Под речью сознания, или разума, я понимаю здесь не то, когда представляются
слова, обозначающие вещи, но когда сами вещи, но когда сами вещи, имеющие
быть или уже существующие, созерцаются в сознании перед умственным взором.
Ведь из повседневного опыта известно, что об одной и той же вещи мы можем
говорить трояко. Именно, мы высказываем вещи или используя чувственные
знаки, т.е. те, которые могут ощущаться телесными чувствами, чувственным
образом; или те же самые знаки, которые вне нас являются чувственно
воспринимаемыми, представляя внутри нас нечувственным образом; или не
используя эти знаки ни чувственно, ни нечувственно, но внутренне, в уме
высказывая эти вещи -- с помощью воображения тел или понимания смысла
соответственно различному характеру этих вещей. Например, я в одном смысле
говорю о человеке, когда обозначаю его этим именем, "человек"; в другом
смысле -- когда я молча представляю себе (само) это имя; еще в другом --
когда мое сознание созерцает этого человека -- или при посредстве телесного
образа, или через смысл. Через телесный образ -- когда воображается его
чувственно воспринимаемая фигура, через смысл -- когда ум мыслит его
всеобщую сущность т.е. "животное разумное смертное".
А эти три разновидности высказывания состоят каждое из слов своего
рода. Но слова того (типа) высказывания, который я поставил третьим и
последним являются естественными и одни и те же у всех народов, если речь не
идет о вещах неизвестных.
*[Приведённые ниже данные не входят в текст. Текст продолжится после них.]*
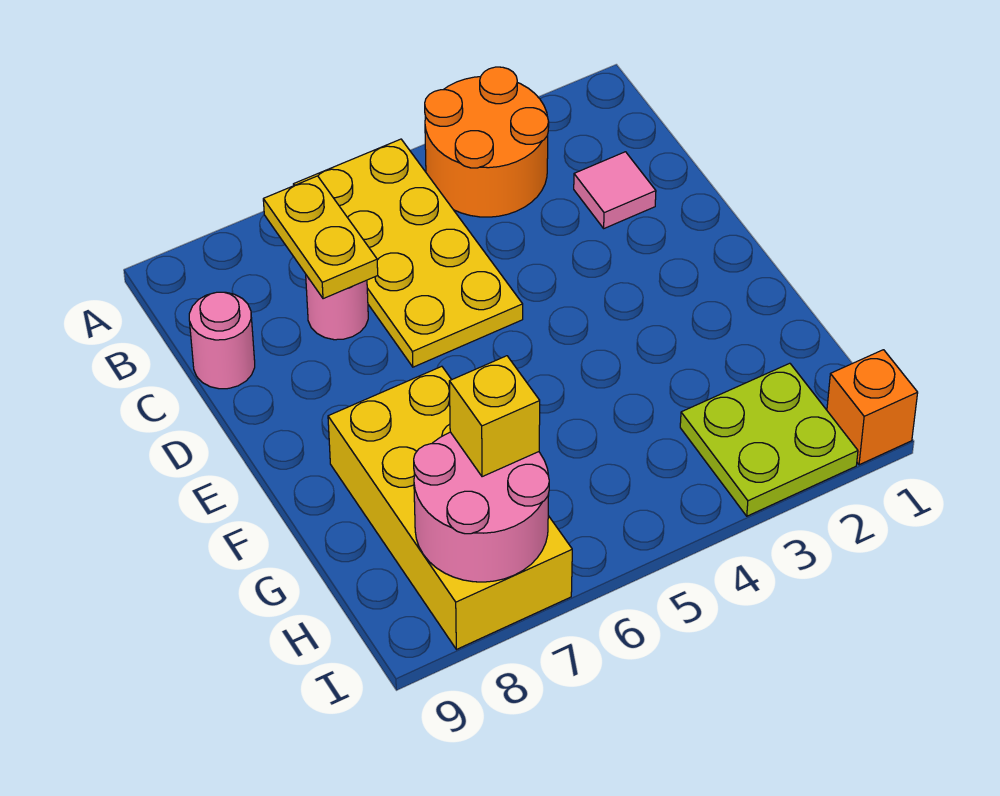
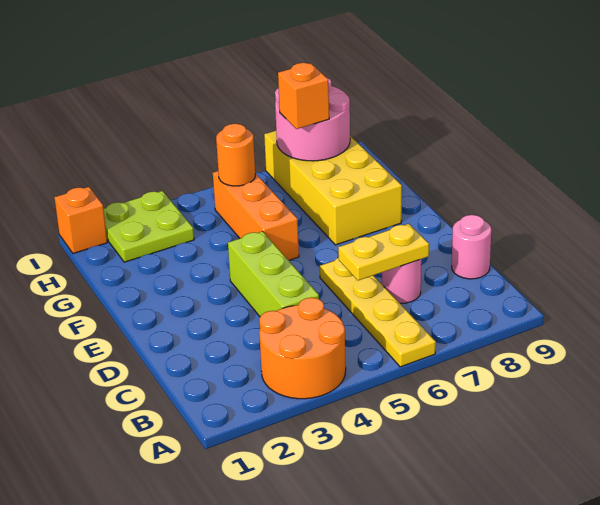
yellow plate A5:D6 level 1 -> yellow plate A6:D6 level 1
yellow plate B7:C7 level 2 -> yellow plate C6:C7 level 2
pink tile C2 level 1 -> none
none -> lime brick C4:E4 level 1
none -> orange brick F5:H5 level 1
none -> orange round brick H5 level 2
yellow brick H7 level 3 -> orange brick H7 level 3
А поскольку все другие слова отыскиваются ради
этих, то там, где есть эти, не нужно никакое другое слово для познания вещи;
а где этих не может быть, всякое другое бесполезно для указания вещи. Ведь
вовсе не глупо сказать, что слова тем истеннее, чем больше они подобны
вещам, к которым они относятся, и чем отчетливее будут их обозначать. Ведь
за исключением тех вещей, которые мы используем для обозначения их самих, в
качестве их имен, каковы некоторые слова, такие, как гласный "а", за
исключением, говорю, их, никакое другое слово, кажется, не является
настолько подобным вещи, к которой относится, и не выражает ее так, как то
подобие, которое запечатлевается в умственном взоре (человека), мыслящего
саму эту вещь. Значит, это и следует по праву называть самым собственным и
главным словом вещи. Поэтому если никакое высказывание о какой-либо вещи
настолько не приближается к вещи, как то, которое состоит из слов этого
рода, и не может быть ничего другого столь подобного вещи, имеющей быть или
уже существующей в чьем-либо разуме, то недаром может показаться, что у
высшей субстанции такое высказывание вещей было и до них, так что они
возникли через него; и существует, когда они уже созданы, так что они могут
быть познаваемы через него.


Глава XI. (Что) все же много есть в этом подобии несходного
Но хотя, несомненно, высшая субстанция как бы произносит в себе все
творение раньше, чем создает его, соответственно этому своему внутреннему
высказыванию и через него, -- как мастер сначала понимает умом то, что потом
выполняет в произведении согласно понятию ума, все же я вижу в этом подобии
много несходного. Так, первая (высшая субстанция) не предполагала ничего
другого (кроме себя), из чего она составила бы в себе форму того, что
собиралась сделать, или что она усовершенствовала бы до той степени, на
которой оно станет тем, что оно есть. Мастер же вовсе ни умом не может,
воображая, постигнуть что-либо телесное, если каким-то образом уже не знает
этого, в целом или по частям, из других вещей, ни завершить произведение,
уже "схваченное" умом, если недостает материи или чего-то (еще), без чего
задуманная работа не может возникнуть. Ведь хотя человек может образовать
мысленное представление или чувственный образ какого-нибудь такого
животного, которое не существует никогда, однако никогда не сможет это
сделать, не приделывая к нему частей, которые он (в свое время) усвоил
памятью из других известных ему вещей. Поэтому у творящей субстанции и
мастера внутренние изречение произведений их, назначенных к созданию,
отличаются друг от друга тем, что первое, ниоткуда (со стороны) не
приобретенное и ничем другим не подсобляемое, но существующее как первая и
единственная причина, могло быть достаточно своему художнику для выполнения
его произведения; второе же (высказывание) не является ни первым, ни
единственным, ни достаточным своему даже для начала. Поэтому то, что
сотворено через первое, вообще есть не что иное, как то, что существует
через него; того же, что возникло через второе, поистине не существовало бы,
если бы не стало тем, что существует не через него.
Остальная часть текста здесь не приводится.